Linke Perspektiven auf Antisemitismus

23. Oktober 2022  Gesellschaft
Geschrieben von Kreisverband

Quelle: Rosa-Luxemburg-Stiftung (CC BY 3.0)

Hass gegen Juden als Widerstand gegen eine komplex erscheinende Welt sowie Gemeinsamkeiten von Antisemitismus und Rassismus waren Diskussionspunkte bei „Linke Perspektiven auf Antisemitismus“. Bei der Veranstaltung der Rosa-Luxemburg-Stiftung wurde die 2021 erschienene Studie „Aktueller Antisemitismus in Deutschland“ besprochen.

Der übersehene Hass

„Antisemitismus ist eine Abwehrreaktion von gesellschaftlicher Komplexität, da hier ein einfaches Gut-Böse-Schema geboten wird“, erklärte Anne Goldenbogen, Mitautorin der Studie „Aktueller Antisemitismus in Deutschland“. In der Bundesrepublik hingen rund 10 Prozent der Bevölkerung konstant einem klassischen Antisemitismus an, während israelbezogener Judenhass gewissen Schwankungen unterläge. „Oft heißt es: ‚Antisemitismus – das ist der nationalsozialistische Massenmord‘“, erläuterte sie. Die zahlreichen Diskriminierungsformen unterhalb des Menschheitsverbrechens hingegen würden von vielen Deutschen gar nicht als antisemitisch empfunden.

Erhöhte Bedrohungslage

Dem gegenüber stehe der gelebte Alltag von jüdischen Menschen, die sowohl im Internet als auch im realen Leben von vielfältigen Beleidigungen berichteten. Dem entsprächen die Befunde der Leipziger Autoritarismus-Studie (2020), die eine stärkere Radikalisierung in der Gesellschaft festgestellt hatte.
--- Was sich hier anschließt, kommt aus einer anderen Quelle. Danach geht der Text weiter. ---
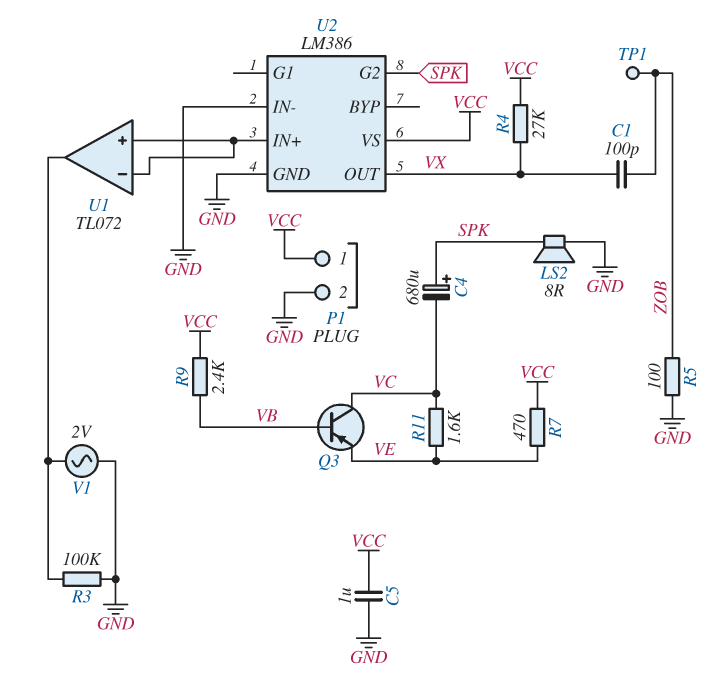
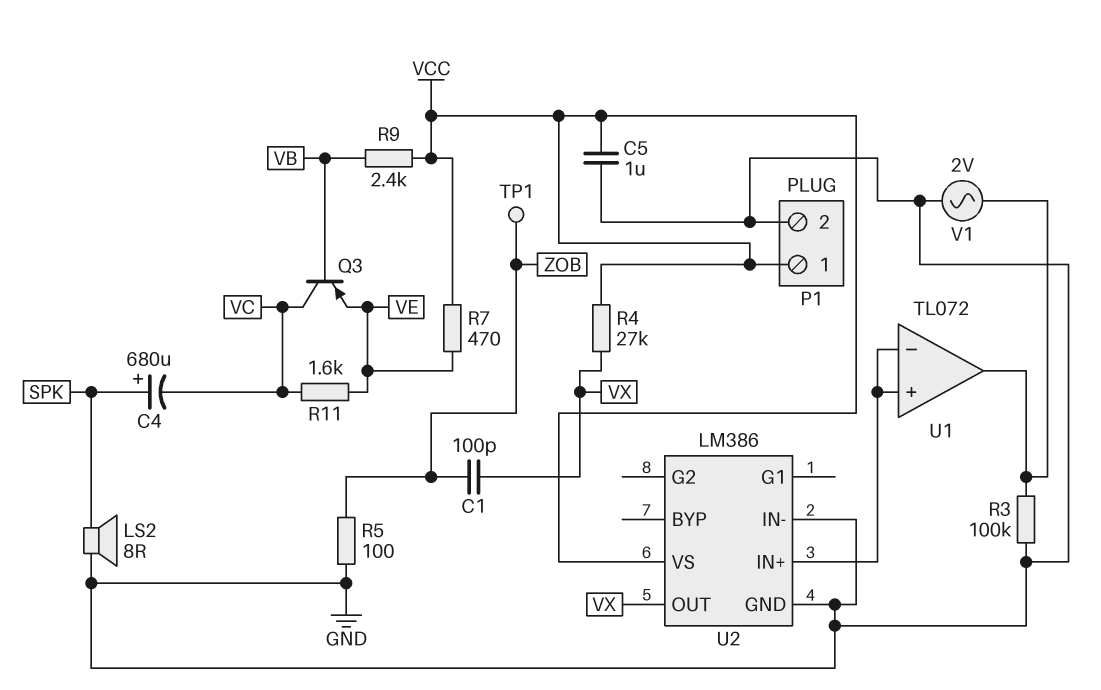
U2 pin G2: SPK -> none

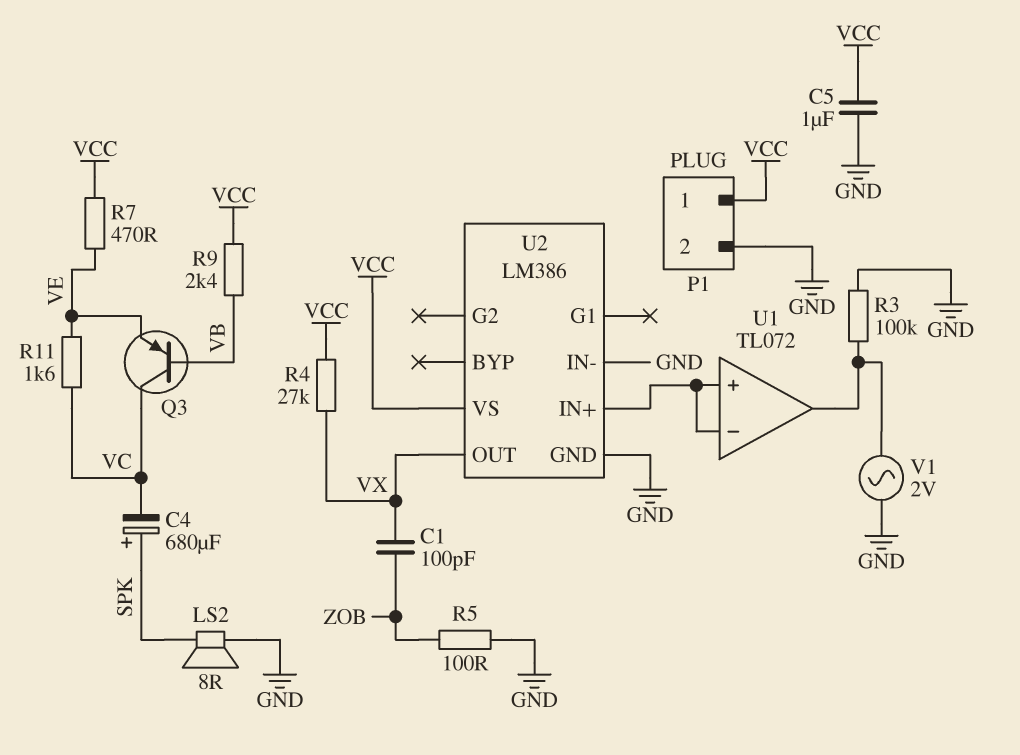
TP1: test point (ZOB) -> none

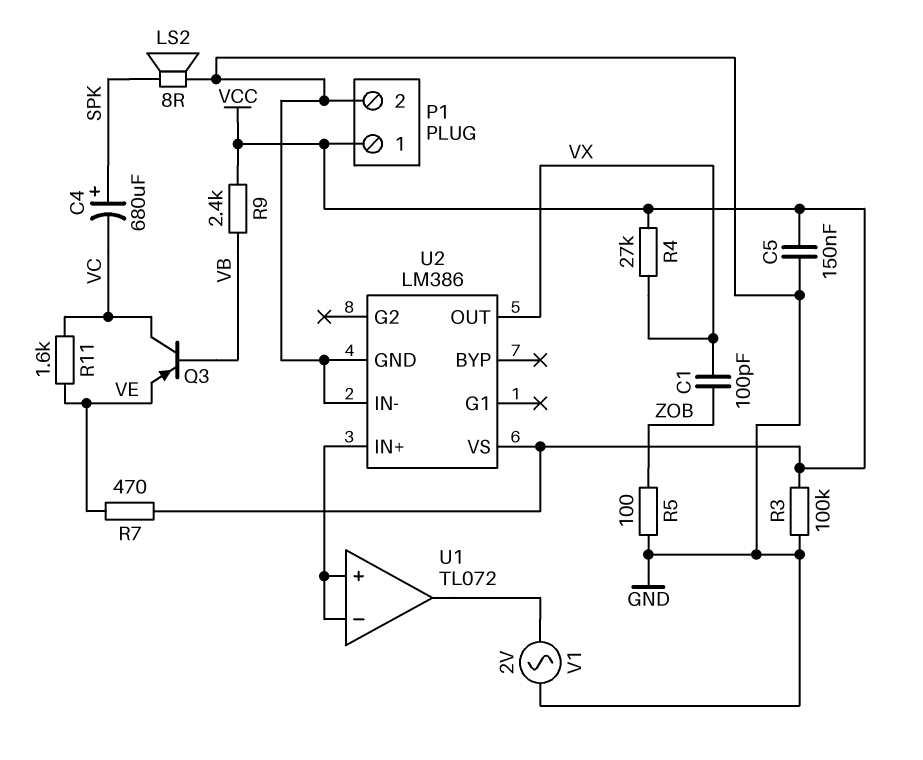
C5: 1uF (GND, VCC) -> 150nF (GND, VCC)
R3: 100k (GND, U1/out) -> 100k (GND, VCC)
Ein Beispiel für antisemitische Erzählungen ist der Plan des „Großen Austauschs“, bei dem eine internationale Macht die globalen Migrationsströme lenke, um den nationalen Volkskörper aufzulösen, erläuterte Goldenbogen.

Sachliche Auseinandersetzung nötig

Die Behauptung, muslimische Flüchtlinge würden Antisemitismus nach Deutschland bringen, stelle in dieser Hinsicht eine Entlastung für die Gesellschaft dar. Muslimischer Antisemitismus sei jedoch oft auf den Nahost-Konflikt bezogen, erinnerte sie. Dies bedeute eine konkrete Situation mit meist persönlicher Erfahrung von familiärer Vertreibung und Gewalt. „Hier ist es wichtig, den Nahost-Konflikt ohne Rückgriff auf antisemitische Stereotype zu thematisieren“, mahnte die Wissenschaftlerin um mehr Sachlichkeit.

Gemeinsame Kämpfe

Sarah Kleinmann ging vertieft auf Zusammenhänge von Antisemitismus und Rassismus ein. Jüd*innen erlebten häufig aufgrund ihrer Religionszugehörigkeit negative Zuschreibungen. Vergleichbares gelte auch für Jüd*innen, die nicht der jeweiligen Mehrheitsgesellschaft angehörten, in Form von Rassismus. „Es gibt gemeinsame Kämpfe bei der persönlichen Betroffenheit von rechter Ausgrenzung“, analysierte Kleinmann übergreifende Allianzen. Gleiches gälte auch für Antiziganismus, da das patriarchale Zerrbild der verführerischen Jüdin dem der handlesenden Romnja sehr ähnele.

Ungarns Rechte

Der Historiker Florian Weis hob hervor, dass die Studie von Goldenbogen und Kleinmann dezidiert jüdische Perspektiven miteinbezog. Geschichtlich fuße der rassisch konnotierte Antisemitismus des 19. Jahrhunderts auf einem jahrhundertealten christlichen Antijudaismus. Aber auch der Stalinismus zeigte mit den Slánský-Prozessen (1952) in der CSSR oder der „Ärzteverschwörung“ (1953) kurz vor Stalins Tod starke antisemitische Züge. Ungewohnte Allianzen ergäben sich in der Gegenwart etwa in Ungarn. Dort habe die Rechte einerseits einen positiven Bezug auf die faschistische Diktatur der antisemitischen Pfeilkreuzler (1944/45) und sähe den jüdischen Geschäftsmann George Soros als Verursacher der Flüchtlingsbewegung von 2015. Gleichzeitig unterhalte die rechtsgerichtete Regierung unter Viktor Orbán gute Beziehungen zur konservativen Likud-Partei des ehemaligen israelischen Ministerpräsident Benjamin Netanjahu.